At his news conference, Gadkari projected himself as a farmer leader.
"Narendrabhai, (former Karnataka chief minister) Yeddyurappa and I
were always identified as pro-farmer leaders in our party," claimed
the minister whose own website describes him as a "successful
entrepreneur who used urban resources for creating employment
opportunities in rural areas".

Born and raised in Nagpur, Gadkari had started his political career as
a student activist of the Sangh's Akhil Bharatiya Vidyarthi Parishad.

Gadkari claimed that the Congress chief ministers who spoke at the
June 2014 conference had taken a stand different from their party's.
Then Maharashtra chief minister Prithviraj Chavan had written that he
was "unhappy" with the six-fold rise in relief and rehabilitation
costs that the UPA-enacted land law would foist on states, the BJP
minister claimed.

Gadkari also said Haryana's new chief minister, Manohar Lal Khattar of
the BJP, had increased the compensation package for farmers four-fold
over what his predecessor, Bhupinder Singh Hooda of the Congress, had
paid for land acquisitions.# Claiming that Modi had told him this
morning there was "no question of meting out injustice" to farmers,
Gadkari based his defence on a note Jaitley had prepared in January
after the Centre promulgated the land ordinance.

Jaitley's principal contention was that by exempting some sectors from
social impact assessment and prior consent of landowners, rural India
would "benefit".

"Almost all the exempted purposes would enhance the value of land,
create employment and provide rural areas with better (physical)
infrastructure and social infrastructure," Jaitley's note said.

The operative lines were: "Development and justice to the landowner
must coexist. One cannot be done at the cost of the other."

On its Twitter page, the BJP decoded the jargon.
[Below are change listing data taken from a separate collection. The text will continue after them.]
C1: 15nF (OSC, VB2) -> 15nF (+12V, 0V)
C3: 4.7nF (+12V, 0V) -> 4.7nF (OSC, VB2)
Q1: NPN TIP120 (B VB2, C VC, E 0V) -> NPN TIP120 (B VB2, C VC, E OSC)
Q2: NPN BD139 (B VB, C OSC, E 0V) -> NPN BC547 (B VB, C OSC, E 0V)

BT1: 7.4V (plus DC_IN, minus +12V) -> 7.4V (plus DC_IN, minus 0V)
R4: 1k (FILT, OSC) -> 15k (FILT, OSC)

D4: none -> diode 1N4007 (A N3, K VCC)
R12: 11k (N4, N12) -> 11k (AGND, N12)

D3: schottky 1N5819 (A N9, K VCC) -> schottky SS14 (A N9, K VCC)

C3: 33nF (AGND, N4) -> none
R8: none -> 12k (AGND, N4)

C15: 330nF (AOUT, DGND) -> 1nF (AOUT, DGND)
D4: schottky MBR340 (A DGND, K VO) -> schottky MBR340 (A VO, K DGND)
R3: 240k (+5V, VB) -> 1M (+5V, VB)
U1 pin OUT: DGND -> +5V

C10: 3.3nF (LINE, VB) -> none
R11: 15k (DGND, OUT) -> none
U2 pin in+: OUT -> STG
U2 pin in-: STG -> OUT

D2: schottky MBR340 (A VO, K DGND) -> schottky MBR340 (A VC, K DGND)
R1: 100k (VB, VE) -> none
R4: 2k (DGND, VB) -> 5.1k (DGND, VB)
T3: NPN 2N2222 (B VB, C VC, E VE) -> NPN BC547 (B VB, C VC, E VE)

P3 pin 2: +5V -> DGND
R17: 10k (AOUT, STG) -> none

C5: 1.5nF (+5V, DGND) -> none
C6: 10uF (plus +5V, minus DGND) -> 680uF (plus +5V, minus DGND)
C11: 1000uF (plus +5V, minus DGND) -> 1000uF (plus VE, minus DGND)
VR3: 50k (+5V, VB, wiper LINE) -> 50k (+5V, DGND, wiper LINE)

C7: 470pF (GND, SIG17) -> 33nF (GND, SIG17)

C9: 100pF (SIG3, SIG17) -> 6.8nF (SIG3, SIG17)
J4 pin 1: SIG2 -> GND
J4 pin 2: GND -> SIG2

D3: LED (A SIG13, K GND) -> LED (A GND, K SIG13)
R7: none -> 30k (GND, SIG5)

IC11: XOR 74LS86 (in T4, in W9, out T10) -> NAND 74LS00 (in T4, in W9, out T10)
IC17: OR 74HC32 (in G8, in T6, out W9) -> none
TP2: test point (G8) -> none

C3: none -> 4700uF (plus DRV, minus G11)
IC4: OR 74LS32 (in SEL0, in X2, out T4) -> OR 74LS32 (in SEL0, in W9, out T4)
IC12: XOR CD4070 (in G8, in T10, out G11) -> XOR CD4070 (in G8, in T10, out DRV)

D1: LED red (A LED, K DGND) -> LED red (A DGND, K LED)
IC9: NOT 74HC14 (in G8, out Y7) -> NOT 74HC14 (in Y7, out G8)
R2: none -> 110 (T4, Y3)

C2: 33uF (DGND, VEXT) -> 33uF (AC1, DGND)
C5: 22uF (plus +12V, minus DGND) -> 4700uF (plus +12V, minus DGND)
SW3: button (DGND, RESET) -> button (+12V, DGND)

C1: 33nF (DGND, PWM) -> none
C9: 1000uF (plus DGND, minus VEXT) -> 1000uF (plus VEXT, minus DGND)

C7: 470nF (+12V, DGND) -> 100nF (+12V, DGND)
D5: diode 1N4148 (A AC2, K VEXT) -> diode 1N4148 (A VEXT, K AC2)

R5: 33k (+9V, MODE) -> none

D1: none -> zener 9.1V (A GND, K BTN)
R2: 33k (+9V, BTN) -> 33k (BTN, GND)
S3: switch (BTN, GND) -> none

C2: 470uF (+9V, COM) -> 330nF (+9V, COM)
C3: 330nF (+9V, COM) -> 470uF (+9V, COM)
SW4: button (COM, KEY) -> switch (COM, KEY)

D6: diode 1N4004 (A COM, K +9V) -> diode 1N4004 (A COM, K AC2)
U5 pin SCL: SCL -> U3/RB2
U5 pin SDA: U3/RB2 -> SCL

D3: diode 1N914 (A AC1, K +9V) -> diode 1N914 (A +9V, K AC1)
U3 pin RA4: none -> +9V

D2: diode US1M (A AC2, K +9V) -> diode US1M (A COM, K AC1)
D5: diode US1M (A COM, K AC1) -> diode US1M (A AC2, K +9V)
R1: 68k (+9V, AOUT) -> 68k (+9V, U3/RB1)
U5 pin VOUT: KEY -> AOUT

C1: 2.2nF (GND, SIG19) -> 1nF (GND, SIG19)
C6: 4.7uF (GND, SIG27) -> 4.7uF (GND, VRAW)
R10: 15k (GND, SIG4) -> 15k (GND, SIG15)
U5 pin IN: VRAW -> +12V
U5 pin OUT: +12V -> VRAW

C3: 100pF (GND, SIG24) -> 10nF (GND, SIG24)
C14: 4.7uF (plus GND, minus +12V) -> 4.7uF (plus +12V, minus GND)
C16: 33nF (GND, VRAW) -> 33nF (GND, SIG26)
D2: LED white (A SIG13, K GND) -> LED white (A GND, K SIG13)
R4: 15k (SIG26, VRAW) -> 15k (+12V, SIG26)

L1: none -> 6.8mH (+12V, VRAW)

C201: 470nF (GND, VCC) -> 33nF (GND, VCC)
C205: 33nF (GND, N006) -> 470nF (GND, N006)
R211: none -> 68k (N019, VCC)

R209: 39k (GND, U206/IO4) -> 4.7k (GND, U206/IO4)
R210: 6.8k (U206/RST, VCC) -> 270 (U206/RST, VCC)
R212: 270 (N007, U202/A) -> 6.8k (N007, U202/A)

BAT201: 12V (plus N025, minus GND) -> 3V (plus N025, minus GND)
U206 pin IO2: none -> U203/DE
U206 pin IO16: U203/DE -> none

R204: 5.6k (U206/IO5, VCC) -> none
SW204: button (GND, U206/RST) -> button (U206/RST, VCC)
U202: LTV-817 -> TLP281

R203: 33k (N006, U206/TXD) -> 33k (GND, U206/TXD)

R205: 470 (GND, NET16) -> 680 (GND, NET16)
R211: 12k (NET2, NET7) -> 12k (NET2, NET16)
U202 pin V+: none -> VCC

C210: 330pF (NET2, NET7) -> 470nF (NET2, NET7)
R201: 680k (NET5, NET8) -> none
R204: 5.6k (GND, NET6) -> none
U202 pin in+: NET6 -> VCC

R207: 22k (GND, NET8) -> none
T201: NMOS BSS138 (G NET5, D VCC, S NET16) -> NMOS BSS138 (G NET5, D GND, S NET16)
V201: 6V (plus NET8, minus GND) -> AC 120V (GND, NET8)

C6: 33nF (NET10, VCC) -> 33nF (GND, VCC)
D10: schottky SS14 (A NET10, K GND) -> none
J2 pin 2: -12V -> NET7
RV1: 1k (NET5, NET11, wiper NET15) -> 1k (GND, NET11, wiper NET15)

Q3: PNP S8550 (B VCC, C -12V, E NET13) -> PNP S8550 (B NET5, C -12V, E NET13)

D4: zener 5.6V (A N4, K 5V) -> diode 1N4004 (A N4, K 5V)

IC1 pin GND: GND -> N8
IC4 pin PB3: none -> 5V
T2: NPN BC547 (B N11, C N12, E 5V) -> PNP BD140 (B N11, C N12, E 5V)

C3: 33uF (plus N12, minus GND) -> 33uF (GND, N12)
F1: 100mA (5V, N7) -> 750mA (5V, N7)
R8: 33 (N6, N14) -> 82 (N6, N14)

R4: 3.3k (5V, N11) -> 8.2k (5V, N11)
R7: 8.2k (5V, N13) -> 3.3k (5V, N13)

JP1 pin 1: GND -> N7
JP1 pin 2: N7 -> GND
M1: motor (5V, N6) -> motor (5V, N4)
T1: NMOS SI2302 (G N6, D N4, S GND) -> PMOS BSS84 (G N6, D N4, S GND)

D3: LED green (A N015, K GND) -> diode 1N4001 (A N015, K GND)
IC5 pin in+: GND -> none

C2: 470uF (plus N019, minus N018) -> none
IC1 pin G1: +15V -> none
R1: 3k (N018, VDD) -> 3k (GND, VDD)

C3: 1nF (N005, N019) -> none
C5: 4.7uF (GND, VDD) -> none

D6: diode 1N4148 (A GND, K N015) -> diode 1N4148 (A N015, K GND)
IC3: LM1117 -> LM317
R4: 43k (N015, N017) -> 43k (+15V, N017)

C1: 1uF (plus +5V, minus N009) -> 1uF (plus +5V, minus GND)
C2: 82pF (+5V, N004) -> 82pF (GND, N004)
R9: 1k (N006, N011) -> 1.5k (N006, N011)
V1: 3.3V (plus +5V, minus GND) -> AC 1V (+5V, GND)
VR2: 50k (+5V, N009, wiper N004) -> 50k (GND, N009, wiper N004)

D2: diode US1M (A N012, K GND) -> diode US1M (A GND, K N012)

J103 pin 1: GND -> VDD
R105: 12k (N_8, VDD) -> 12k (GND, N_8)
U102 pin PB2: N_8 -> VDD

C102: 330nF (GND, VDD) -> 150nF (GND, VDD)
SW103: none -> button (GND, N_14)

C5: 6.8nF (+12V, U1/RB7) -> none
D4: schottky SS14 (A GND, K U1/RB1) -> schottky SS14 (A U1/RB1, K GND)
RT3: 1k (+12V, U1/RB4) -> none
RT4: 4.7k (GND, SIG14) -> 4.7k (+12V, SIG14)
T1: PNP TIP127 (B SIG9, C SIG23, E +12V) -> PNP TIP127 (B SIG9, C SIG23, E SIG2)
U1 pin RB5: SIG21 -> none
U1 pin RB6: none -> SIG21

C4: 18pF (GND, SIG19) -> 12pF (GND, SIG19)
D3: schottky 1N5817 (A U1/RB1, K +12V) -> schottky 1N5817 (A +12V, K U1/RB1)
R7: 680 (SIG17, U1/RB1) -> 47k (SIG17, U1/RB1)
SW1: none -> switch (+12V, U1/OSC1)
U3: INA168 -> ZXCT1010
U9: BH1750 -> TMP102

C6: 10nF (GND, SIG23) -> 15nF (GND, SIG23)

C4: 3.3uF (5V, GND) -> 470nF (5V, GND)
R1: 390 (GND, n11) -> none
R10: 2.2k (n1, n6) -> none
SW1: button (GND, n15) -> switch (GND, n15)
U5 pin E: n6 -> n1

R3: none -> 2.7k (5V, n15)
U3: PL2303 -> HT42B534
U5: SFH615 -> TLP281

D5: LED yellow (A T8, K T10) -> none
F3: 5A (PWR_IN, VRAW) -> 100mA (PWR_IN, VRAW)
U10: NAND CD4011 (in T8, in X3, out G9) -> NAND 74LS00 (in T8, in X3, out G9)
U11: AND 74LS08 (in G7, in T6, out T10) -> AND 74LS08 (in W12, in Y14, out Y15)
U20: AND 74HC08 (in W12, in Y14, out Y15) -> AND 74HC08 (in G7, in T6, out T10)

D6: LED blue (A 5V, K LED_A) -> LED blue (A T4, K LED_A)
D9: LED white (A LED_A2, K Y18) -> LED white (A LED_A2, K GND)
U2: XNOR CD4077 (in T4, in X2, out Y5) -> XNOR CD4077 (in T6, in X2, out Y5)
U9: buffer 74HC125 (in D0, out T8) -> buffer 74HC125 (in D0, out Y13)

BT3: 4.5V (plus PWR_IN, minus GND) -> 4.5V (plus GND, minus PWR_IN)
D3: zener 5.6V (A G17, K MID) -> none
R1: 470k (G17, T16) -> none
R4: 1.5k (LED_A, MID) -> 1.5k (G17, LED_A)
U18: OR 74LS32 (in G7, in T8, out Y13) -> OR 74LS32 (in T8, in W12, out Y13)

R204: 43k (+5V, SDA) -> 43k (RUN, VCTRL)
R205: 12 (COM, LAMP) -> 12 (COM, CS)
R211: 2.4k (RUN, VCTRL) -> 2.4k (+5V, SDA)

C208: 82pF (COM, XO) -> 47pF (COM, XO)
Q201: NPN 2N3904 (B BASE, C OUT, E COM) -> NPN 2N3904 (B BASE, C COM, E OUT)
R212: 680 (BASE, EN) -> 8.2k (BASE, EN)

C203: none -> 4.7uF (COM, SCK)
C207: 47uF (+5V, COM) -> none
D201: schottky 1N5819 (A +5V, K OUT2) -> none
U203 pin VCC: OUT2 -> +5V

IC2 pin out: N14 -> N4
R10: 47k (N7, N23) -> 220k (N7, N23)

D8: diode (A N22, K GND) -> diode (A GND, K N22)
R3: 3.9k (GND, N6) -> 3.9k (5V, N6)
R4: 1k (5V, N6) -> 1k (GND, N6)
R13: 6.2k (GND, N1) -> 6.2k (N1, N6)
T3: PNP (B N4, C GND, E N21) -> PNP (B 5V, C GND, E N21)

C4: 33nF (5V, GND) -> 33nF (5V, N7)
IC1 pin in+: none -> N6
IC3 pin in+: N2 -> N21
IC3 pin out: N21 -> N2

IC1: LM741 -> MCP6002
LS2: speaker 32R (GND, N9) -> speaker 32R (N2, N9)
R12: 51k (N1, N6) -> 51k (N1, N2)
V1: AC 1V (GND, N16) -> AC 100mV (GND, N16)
It claimed
land-owners would get four times the market price of their plots,
besides facilities like colleges, hospitals, roads and railways so
that an ailing farmer does not have to travel to a faraway hospital or
his son journey "200km" a day to and from college.

BJP sources said no all-party meeting was planned but ministers would
speak to leaders of other parties. Today, Jaitley reached out to ally
Akali Dal. Sources said a senior leader would get in touch with
another unhappy ally, the Shiv Sena.